Background
I'm trying to build a small hobby grade ROV for an underwater robotics competition held at the university I'm studying. And I have used eight brushed dc motors each of which consumes 8A on full load.
The whole system might consume about 75-80A at maximum usage. But we are pretty sure that we are not running all motors at the same time at full load and hence average current usage would be around 50-65A.
I have included eight 12V 8Ah SLA batteries inside our ROV and hope it might run for like one and a half hour at most on average.
Problem
One of the issues I'm having right now is with designing a PCB layout where wires from eight batteries are merged onto the PCB Board.
Please note that I'm not an electronics/electrical engineering student that I do not have proper and solid knowledge on power circuits and calculating thermal dissipation.
I just don't want to be a dumbass letting the PCB burns into smoke and flame from overheating.

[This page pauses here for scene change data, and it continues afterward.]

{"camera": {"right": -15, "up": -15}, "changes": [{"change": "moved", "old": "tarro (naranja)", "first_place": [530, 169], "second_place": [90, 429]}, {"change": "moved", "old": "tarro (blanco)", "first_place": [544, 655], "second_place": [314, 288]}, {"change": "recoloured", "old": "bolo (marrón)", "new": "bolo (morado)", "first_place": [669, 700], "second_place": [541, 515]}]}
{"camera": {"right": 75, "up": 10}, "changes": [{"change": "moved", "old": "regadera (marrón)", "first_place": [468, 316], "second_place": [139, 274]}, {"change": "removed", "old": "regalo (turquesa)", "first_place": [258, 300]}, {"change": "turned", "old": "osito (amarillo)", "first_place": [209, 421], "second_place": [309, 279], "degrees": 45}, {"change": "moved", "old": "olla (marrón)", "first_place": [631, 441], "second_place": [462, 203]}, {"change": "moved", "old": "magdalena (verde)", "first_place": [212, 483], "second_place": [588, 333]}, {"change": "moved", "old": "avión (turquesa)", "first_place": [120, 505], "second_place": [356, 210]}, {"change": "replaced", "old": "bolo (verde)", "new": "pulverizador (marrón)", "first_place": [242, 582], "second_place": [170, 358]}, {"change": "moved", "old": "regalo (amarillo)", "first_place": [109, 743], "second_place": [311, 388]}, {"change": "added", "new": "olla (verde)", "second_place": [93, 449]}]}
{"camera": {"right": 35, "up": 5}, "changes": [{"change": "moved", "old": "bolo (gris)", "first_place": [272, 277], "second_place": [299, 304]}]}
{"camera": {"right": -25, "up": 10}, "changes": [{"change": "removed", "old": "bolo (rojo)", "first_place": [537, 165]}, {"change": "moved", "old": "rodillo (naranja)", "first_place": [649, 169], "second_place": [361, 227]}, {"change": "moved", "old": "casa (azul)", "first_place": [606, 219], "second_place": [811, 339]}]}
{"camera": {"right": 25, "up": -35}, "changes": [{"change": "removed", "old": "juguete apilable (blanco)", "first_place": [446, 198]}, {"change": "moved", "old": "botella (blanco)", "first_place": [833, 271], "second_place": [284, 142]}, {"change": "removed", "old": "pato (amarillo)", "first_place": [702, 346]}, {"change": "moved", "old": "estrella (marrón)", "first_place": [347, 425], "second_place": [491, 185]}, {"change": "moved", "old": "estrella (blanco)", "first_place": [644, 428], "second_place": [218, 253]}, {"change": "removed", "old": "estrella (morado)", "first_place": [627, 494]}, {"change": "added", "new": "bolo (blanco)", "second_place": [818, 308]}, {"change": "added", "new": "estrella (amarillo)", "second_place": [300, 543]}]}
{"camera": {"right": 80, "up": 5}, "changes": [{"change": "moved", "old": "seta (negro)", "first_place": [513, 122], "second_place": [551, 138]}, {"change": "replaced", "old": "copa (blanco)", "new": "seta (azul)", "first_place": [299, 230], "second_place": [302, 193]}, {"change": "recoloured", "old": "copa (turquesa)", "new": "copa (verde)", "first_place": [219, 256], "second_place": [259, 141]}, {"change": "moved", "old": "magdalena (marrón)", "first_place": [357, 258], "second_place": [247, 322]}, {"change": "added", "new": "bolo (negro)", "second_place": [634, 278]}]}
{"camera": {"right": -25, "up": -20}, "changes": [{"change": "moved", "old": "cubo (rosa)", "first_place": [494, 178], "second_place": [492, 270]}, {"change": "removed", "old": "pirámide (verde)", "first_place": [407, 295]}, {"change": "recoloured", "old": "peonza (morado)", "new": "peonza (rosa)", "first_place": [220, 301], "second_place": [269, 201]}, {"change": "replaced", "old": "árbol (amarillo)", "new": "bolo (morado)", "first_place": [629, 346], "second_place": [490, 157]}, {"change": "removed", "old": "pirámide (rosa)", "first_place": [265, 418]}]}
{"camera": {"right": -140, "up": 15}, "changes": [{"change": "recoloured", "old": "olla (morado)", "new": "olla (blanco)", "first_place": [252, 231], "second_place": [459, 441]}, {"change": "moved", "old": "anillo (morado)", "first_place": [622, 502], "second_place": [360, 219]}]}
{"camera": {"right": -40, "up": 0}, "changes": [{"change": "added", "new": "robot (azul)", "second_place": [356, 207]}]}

I am afraid that might happen when the amount of current stated above have to be passed through the plate.
I have space limitation and maximum dimension of the PCB for the distribution panel should not exceed 6"x6" dimension.
Above is the overview of the power supply and distribution concept for the ROV. After the summation of total current usage and wattage, to a shocking moment, it's around 1kW and 80A of DC 12V. Is it such a high usage of power in sense of power circuits? I never had an experience with circuits that use over 12V 35A. I'm afraid that I might be wasting a lot of power. But my ROV is a bit big in size, about 3'x2'x1.5' dimension of steel structure. But I'm pretty sure we are going to operate only four motors at the same instance and at 70% of full load at max. So I guess 50A is maximum for normal operation conditions.
My Questions
- How should I design my PCB for power distribution purpose only?
- Shall I use a typical thick PCB or a copper block with heat sink?
- Is the total overall power usage huge and not suitable?
- Your advice on making things better.